[18660] in cryptography@c2.net mail archive
Re: NSA Suite B Cryptography
daemon@ATHENA.MIT.EDU (Alexander Klimov)
Fri Oct 14 16:07:36 2005
X-Original-To: cryptography@metzdowd.com
X-Original-To: cryptography@metzdowd.com
Date: Fri, 14 Oct 2005 21:28:51 +0200 (IST)

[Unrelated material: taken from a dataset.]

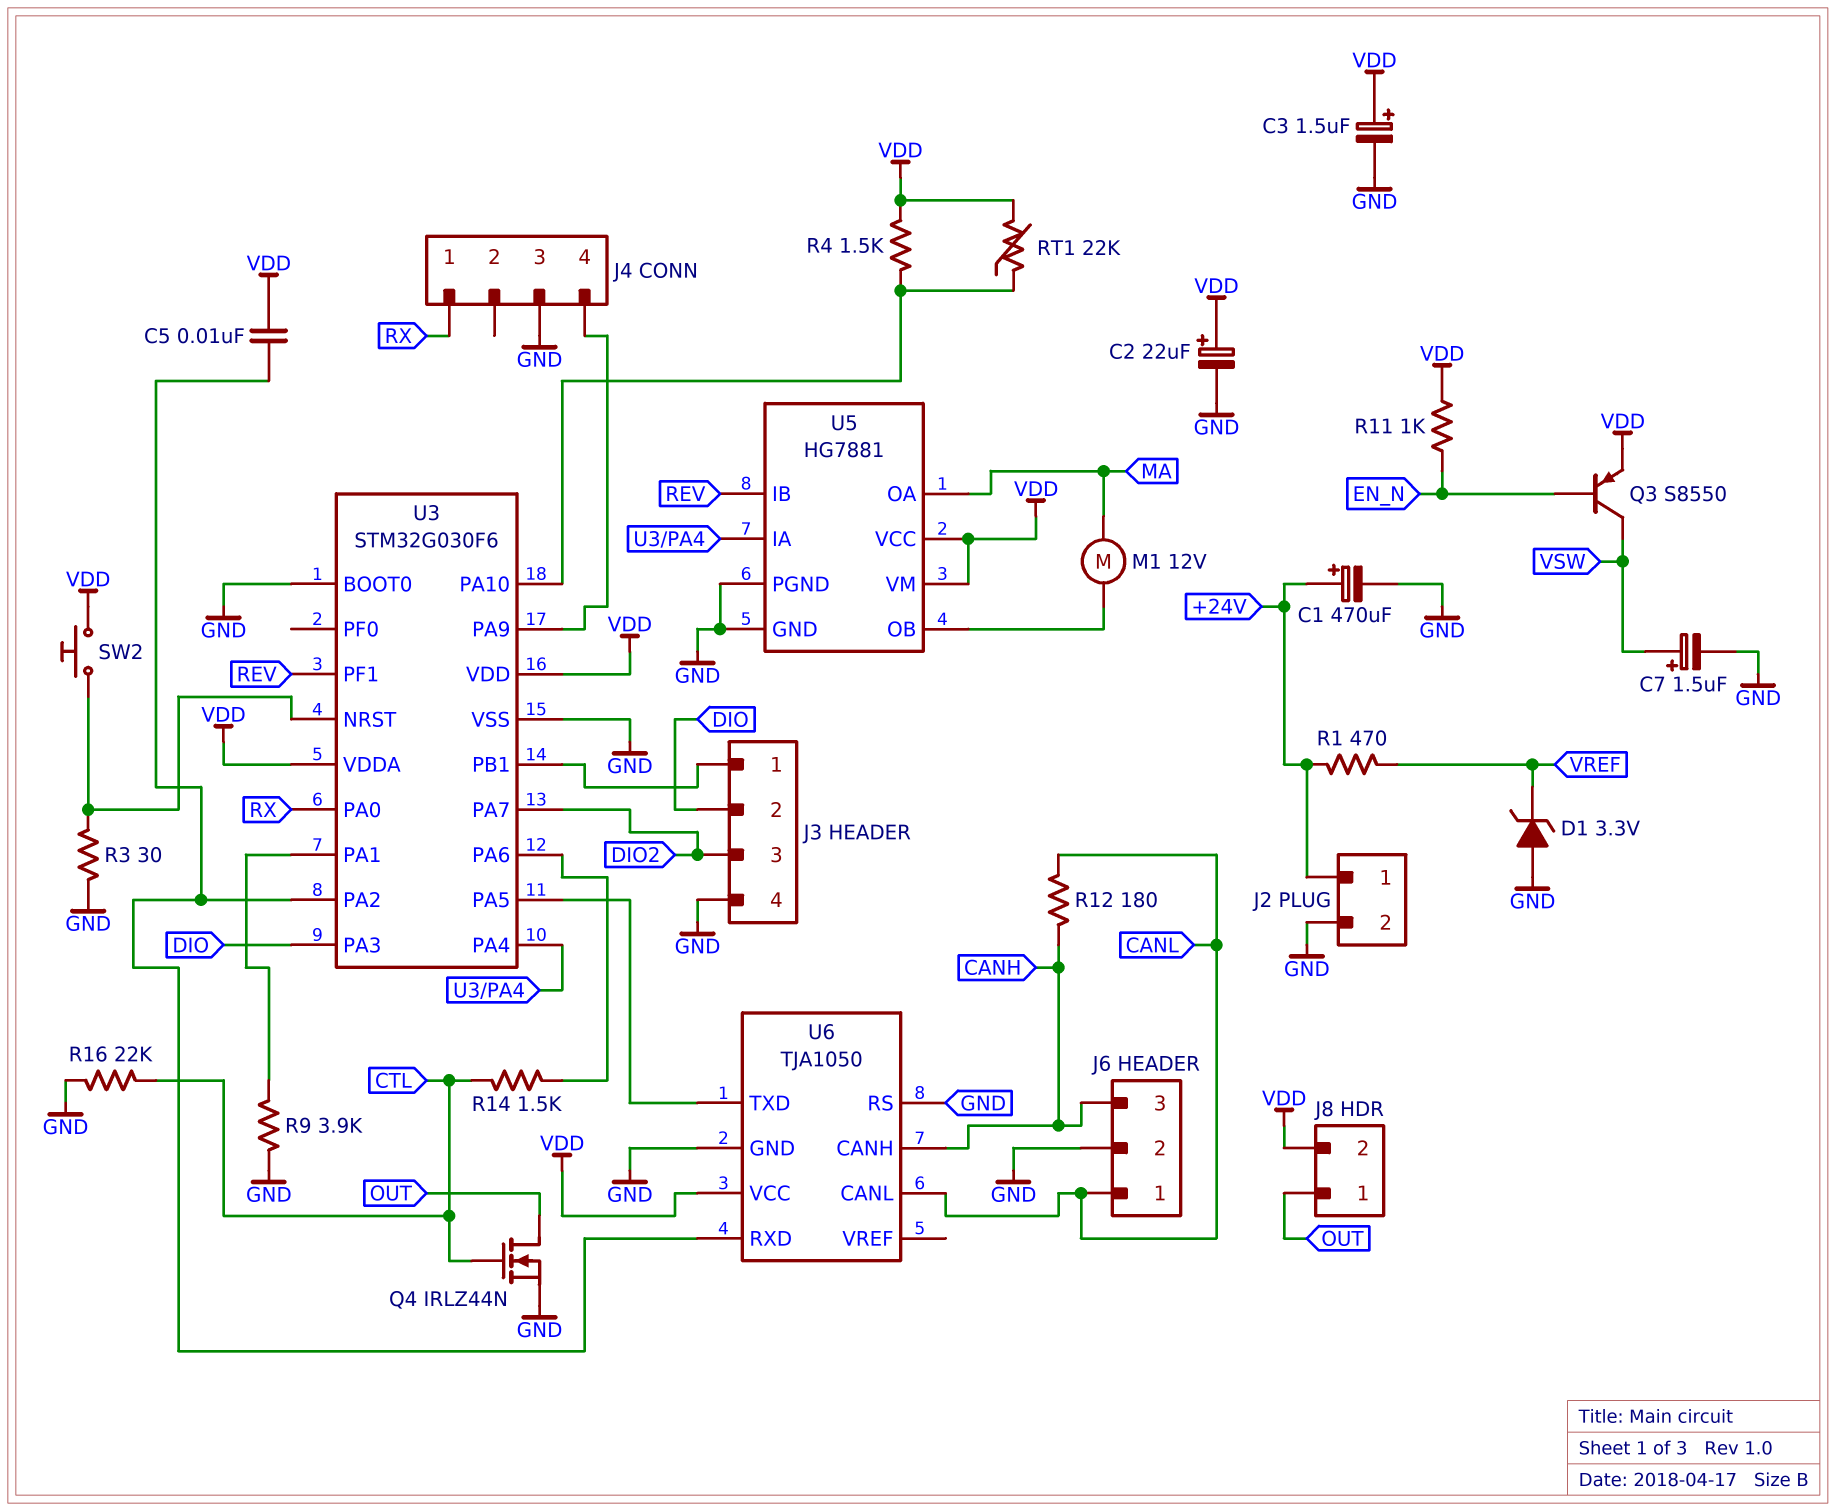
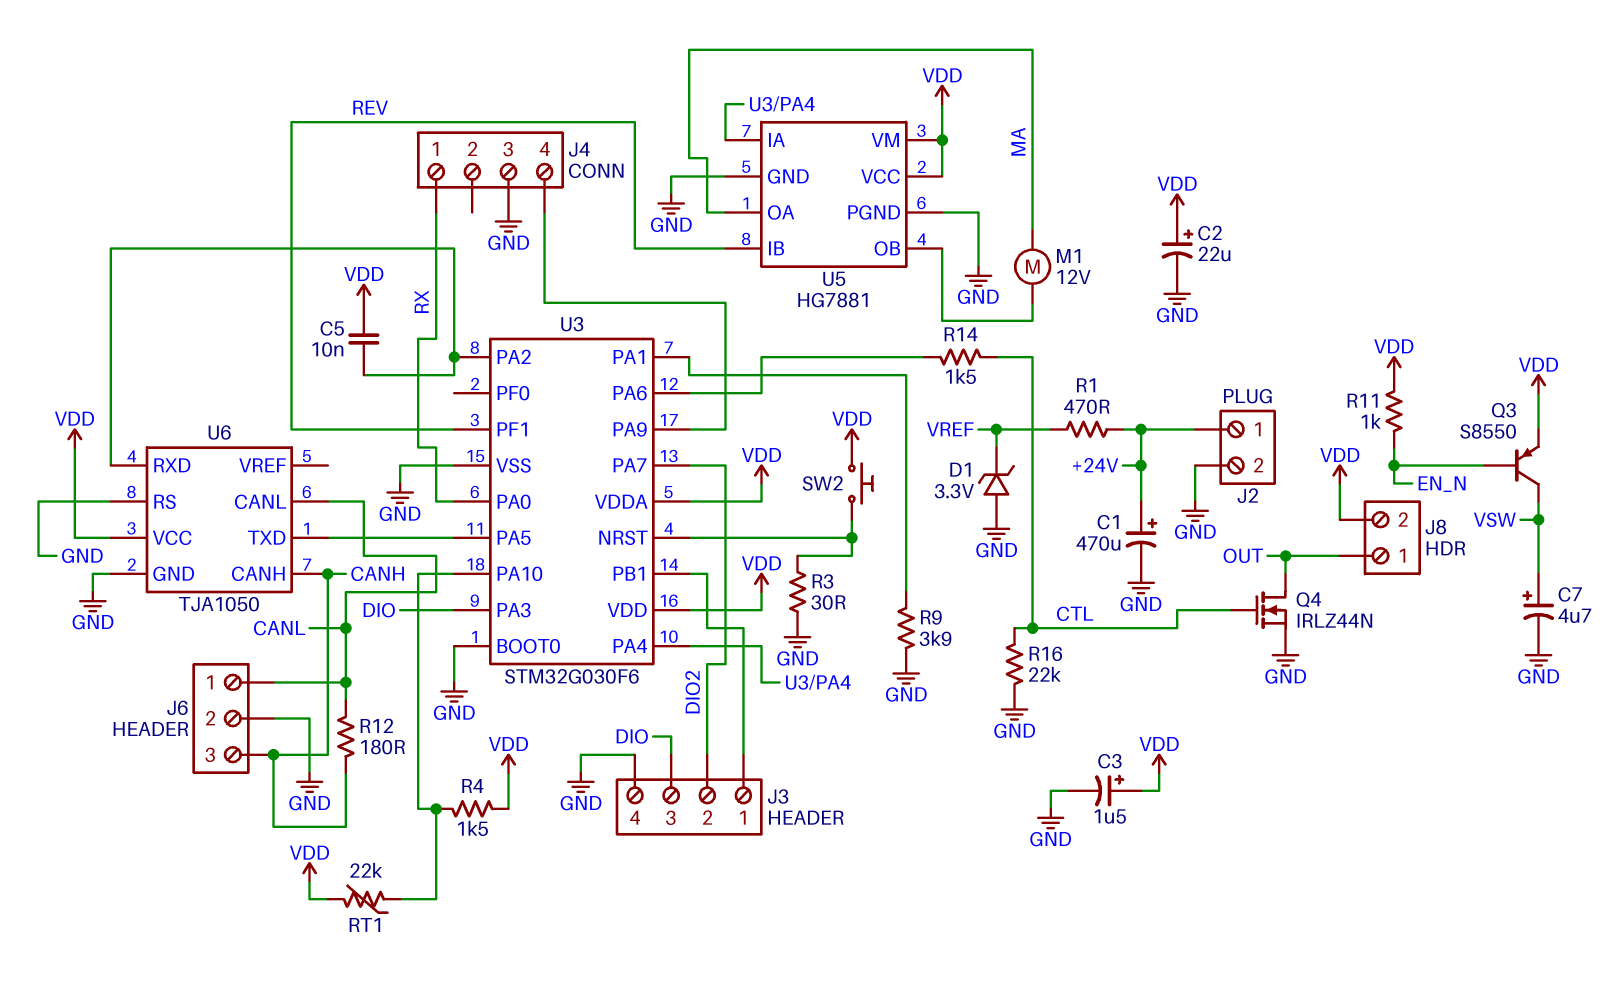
C7: 1.5uF (plus VSW, minus GND) -> 4.7uF (plus VSW, minus GND)
J3 pin 2: DIO -> DIO2
J3 pin 3: DIO2 -> DIO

From: Alexander Klimov <alserkli@inbox.ru>
To: cryptography@metzdowd.com
In-Reply-To: <20051014171910.D66733BFD37@berkshire.machshav.com>
On Fri, 14 Oct 2005, Steven M. Bellovin wrote:
> Precisely. NSA's actions here are independent of whether or not they
> like open source software on other criteria. They've determined that
> ECC presents a better cost-benefit tradeoff. We all understand, I
> think, why they're not enamored with 1024-bit RSA. Doubling the key
> size means a ~8x performance hit for the signer and 4x for the
> verifier; they need to worry about embedded devices such as secure
> phones, sensors, and things like smart landmines.
I guess that for common people there is no real problem with RSA in
next twenty years:
* according to NIST [1] RSA-1024 is OK through 2010 and RSA-2048 is
OK through 2030;
* even now it takes only about 30 ms for an RSA-2048 decryption /
signing on a PC [2] and the performance of mobiles is in the same
range (~100 ms) due to dedicated coprocessors;
* in most modern applications 256 bytes is not an issue.
Unfortunately, for Top Secret traffic they need 192-bit security that
is RSA-7680 [1] and so they want ECC *right now*.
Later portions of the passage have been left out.